Они немного не доезжают до отеля. Катание обходится в пятнадцать долларов. Верка протягивает тяжело дышащему, небезголовому уже рикше - струйки пота бегут у него по середине груди, между надутыми мышцами, по бокам из подмышек двадцать без сдачи. Он вешает ей на шею свою гирлянду цветов. Она пахнет потом. Его. Черным.

Дима отправляет Веру в отель "успокоить Санечку", а сам идет в бар - "У меня тут есть мое местечко!" Ей немного жаль его. В Париже у него тоже есть "своя" банька, в Москве, в пригороде, "свой" лесок... Ее отношение к его гомосексуализму так нейтрально только потому, что он не вызывает в ней никаких чувственных эмоций. Потому что ему 57 лет и он называет себя "бабушка Дима". В ней он любит ее красоту, но не потому, что хочет ее себе, для себя, а потому, что - эстет и любит все красивое. Но если бы он был другим, молодым и накачанным, как этот вот черный рикша, - ей бы было обидно за такое просто человеческое отношение! Ее бы зло брало. "А как же я?! - думала бы она. Молодой, красивый и не хочет меня. Такие молодые и красивые и не хотят... не хотят моей письки, которая хлюпает иногда от желания..." Именно такие чувства вызывали красивые "геи" с Венис-бич... Вот она подходит к отелю со стороны пляжа, оказавшись у широкой лестницы, ведущей к танцплощадке, почему-то закрытой этим летом. Внизу, под лестницей, около разноцветных днем витрин бюро путешествий, в темноте, стоят двое и курят.
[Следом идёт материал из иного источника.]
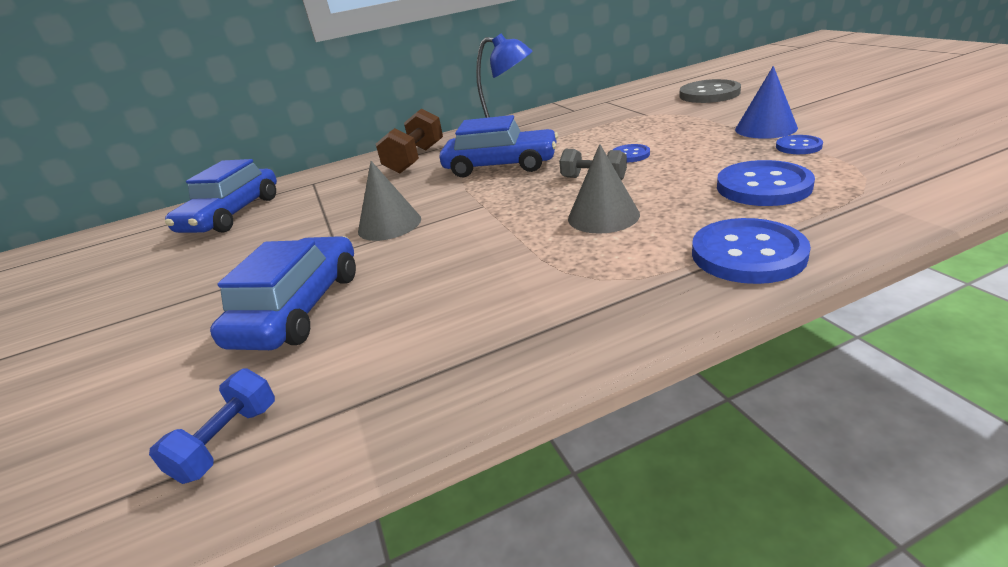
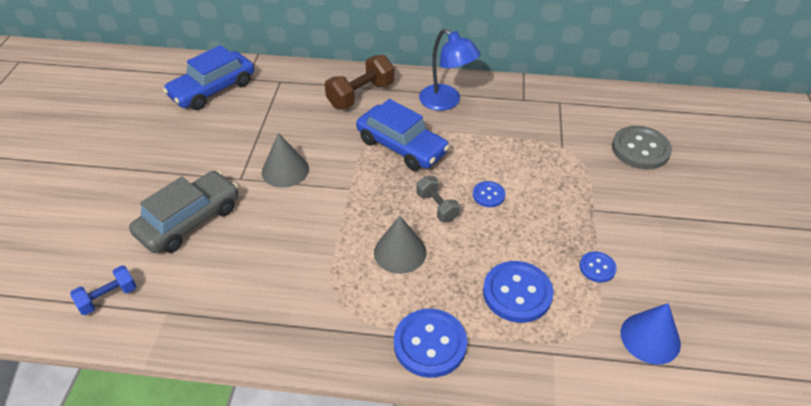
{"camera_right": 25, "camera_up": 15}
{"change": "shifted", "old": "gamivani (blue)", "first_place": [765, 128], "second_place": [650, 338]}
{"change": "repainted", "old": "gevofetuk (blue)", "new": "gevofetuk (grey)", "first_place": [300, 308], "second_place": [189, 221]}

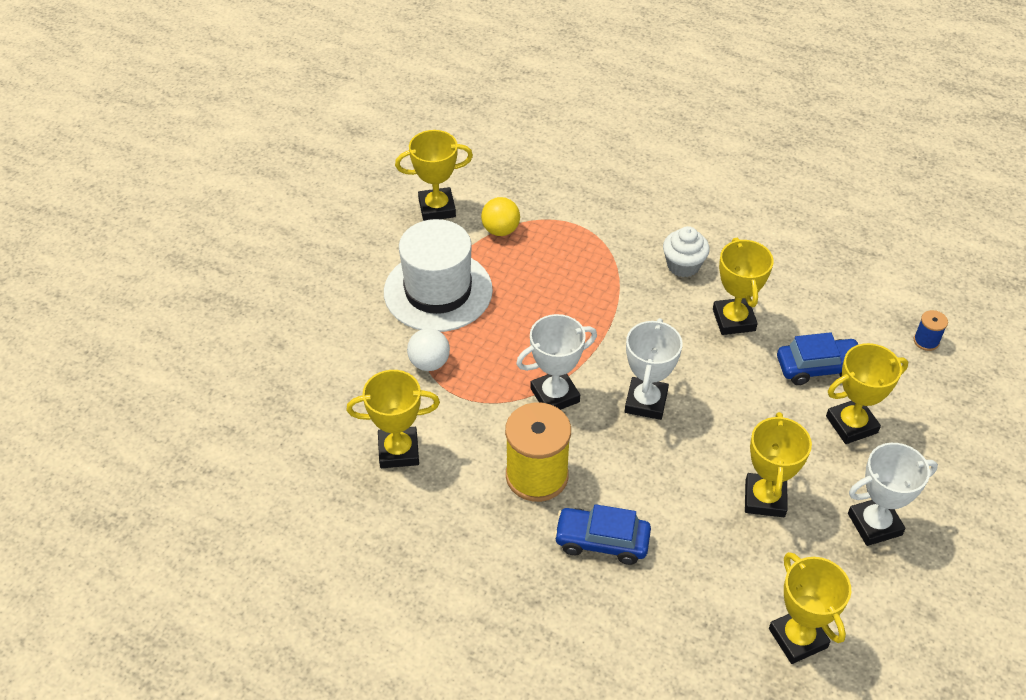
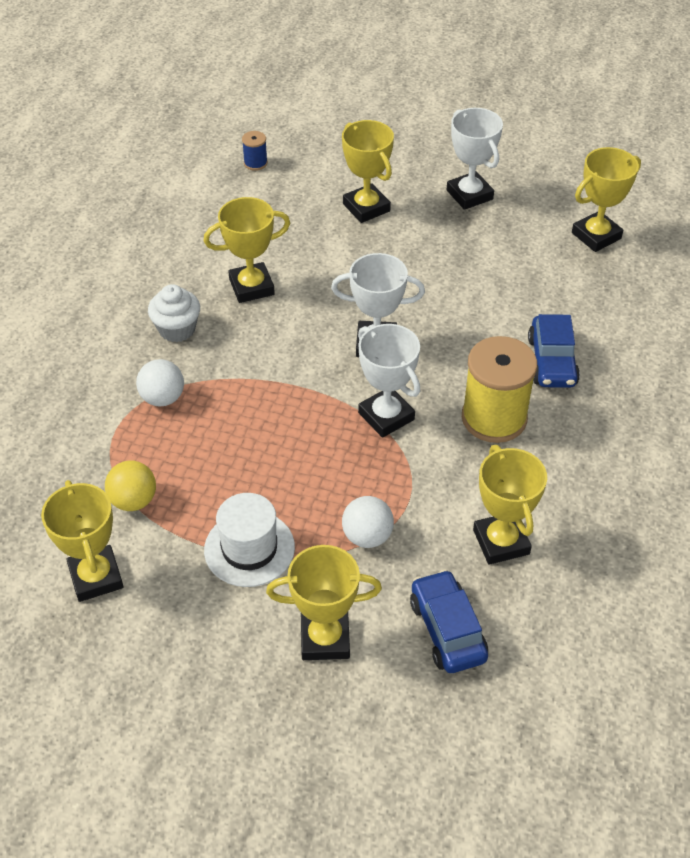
{"camera_right": -100, "camera_up": 0}
{"change": "new", "new": "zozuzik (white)", "second_place": [163, 398]}
{"change": "shifted", "old": "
По запаху сразу ясно - марихуана.

- Молодые люди! Употребляете наркотики?! - Стоя прямо перед ними, она помахивает сумочкой на шнуре.

Они испуганно предлагают:

- Хотите покурить?

И, затянувшись пару раз, Верка просит, нет ли у них еще. Продать. Один достает из кармашка гавайской рубахи скрученный уже джоинт и протягивает ей.

- Нет-нет. Не надо денег. Это подарок. Гавайский, - торопливо говорит он.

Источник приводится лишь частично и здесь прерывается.